Lovely pictures! We hike off-leash, too, and I can't imagine anything better for a dog than to be out in the woods, scenting and tracking animals, and free to go wherever he pleases. Of course, a strong recall is required.

However, this summer we've seen a gazillion snakes - not just black rat snakes and pygmy snakes, but also copperheads and water moccasins. A few weeks ago we had a close call with an aggressive copperhead, so I've called it quits for the summer. For the next few months we're sticking to swimming and water retrieving on a popular inland lake where I've never seen a snake.


----------



## Countryboy (May 16, 2011)

Poodlebeguiled said:


> Anyhow, as I read, I came across a disdainful sounding post dissing those who don't do dog parks for one reason or another, personal reasons, or those who don't like the idea of a dog park with a bunch of random, unknown dogs. It was further expounded that there is no way to get_ that_ level of exercise that is available at a dog park any other way.

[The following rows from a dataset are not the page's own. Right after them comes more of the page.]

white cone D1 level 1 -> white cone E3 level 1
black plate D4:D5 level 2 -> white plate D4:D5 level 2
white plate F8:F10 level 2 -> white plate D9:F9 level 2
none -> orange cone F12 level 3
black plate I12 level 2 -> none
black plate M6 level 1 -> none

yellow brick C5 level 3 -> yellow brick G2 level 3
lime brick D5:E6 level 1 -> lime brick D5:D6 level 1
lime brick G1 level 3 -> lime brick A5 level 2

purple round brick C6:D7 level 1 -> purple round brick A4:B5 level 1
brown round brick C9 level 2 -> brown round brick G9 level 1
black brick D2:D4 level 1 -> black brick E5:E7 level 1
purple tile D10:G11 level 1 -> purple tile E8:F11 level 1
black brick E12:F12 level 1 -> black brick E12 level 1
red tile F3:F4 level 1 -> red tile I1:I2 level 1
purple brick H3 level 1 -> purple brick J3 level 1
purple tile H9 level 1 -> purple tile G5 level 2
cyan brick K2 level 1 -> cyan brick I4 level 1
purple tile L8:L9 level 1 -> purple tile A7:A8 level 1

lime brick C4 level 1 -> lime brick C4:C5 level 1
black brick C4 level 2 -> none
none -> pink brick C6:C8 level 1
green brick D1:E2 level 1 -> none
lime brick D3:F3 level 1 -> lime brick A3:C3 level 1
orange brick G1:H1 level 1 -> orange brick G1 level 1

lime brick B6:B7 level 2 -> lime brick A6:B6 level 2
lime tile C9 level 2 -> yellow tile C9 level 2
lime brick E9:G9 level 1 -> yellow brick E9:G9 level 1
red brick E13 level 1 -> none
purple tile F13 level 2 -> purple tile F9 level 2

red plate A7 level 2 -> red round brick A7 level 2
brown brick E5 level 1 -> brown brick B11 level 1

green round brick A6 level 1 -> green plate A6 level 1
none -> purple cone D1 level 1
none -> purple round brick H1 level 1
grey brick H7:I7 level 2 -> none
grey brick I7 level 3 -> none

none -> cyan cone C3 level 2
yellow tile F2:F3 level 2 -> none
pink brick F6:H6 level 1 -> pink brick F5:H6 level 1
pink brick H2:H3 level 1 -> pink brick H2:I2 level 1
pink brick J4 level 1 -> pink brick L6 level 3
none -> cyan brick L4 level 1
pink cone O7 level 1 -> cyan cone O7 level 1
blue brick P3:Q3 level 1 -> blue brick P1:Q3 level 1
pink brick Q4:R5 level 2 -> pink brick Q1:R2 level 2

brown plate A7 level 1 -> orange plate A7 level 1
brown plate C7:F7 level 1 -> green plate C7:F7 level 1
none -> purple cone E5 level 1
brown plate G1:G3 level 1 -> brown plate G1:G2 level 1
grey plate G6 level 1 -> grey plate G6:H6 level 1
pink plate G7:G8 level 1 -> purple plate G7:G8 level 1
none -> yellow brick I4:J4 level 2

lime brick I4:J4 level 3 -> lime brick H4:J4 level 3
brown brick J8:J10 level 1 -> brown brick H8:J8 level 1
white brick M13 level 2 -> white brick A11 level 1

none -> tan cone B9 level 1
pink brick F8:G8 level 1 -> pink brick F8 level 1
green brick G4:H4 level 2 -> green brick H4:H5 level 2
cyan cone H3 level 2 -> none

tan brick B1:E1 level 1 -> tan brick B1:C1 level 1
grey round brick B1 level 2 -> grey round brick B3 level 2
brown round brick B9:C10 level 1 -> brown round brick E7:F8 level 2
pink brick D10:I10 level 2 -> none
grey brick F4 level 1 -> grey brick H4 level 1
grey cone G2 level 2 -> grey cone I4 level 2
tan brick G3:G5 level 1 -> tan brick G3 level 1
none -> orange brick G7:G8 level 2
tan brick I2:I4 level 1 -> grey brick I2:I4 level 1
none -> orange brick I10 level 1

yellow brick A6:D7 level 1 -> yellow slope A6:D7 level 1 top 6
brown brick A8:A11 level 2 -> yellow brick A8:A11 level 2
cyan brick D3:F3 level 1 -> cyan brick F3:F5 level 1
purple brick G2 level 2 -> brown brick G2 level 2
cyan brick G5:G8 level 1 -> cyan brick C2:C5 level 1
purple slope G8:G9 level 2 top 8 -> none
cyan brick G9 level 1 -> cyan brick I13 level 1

When it comes to dog parks, I'm not sure that those of us with Standards will accept judgement or advice from someone with a Toy. There is no comparison. Anybody reading your advice should keep firmly in mind... this 'advisor' owns a 4LB TOY!


----------



## Tiny Poodles (Jun 20, 2013)

Countryboy said:


> When it comes to dog parks, I'm not sure that those of us with Standards will accept judgement or advice from someone with a Toy. There is no comparison. Anybody reading your advice should keep firmly in mind... this 'advisor' owns a 4LB TOY!



Hey, some of us with Tiny Toys don't accept her judgement or advice either!
In fact, quite the contrary, I often think that those of us on the small dog side of the park have a much easier time than the crowd on the large dog side!


----------



## bigpoodleperson (Jul 14, 2009)

Off leash hiking with my dog is one of my favorite things! It brings such joy to my heart to see him running around so happy! He is never as happy as when we do this! We go to several places to hike and try and go on more secluded and not used trails so he can be off leash. We break the rules to do this, but its worth it to us. 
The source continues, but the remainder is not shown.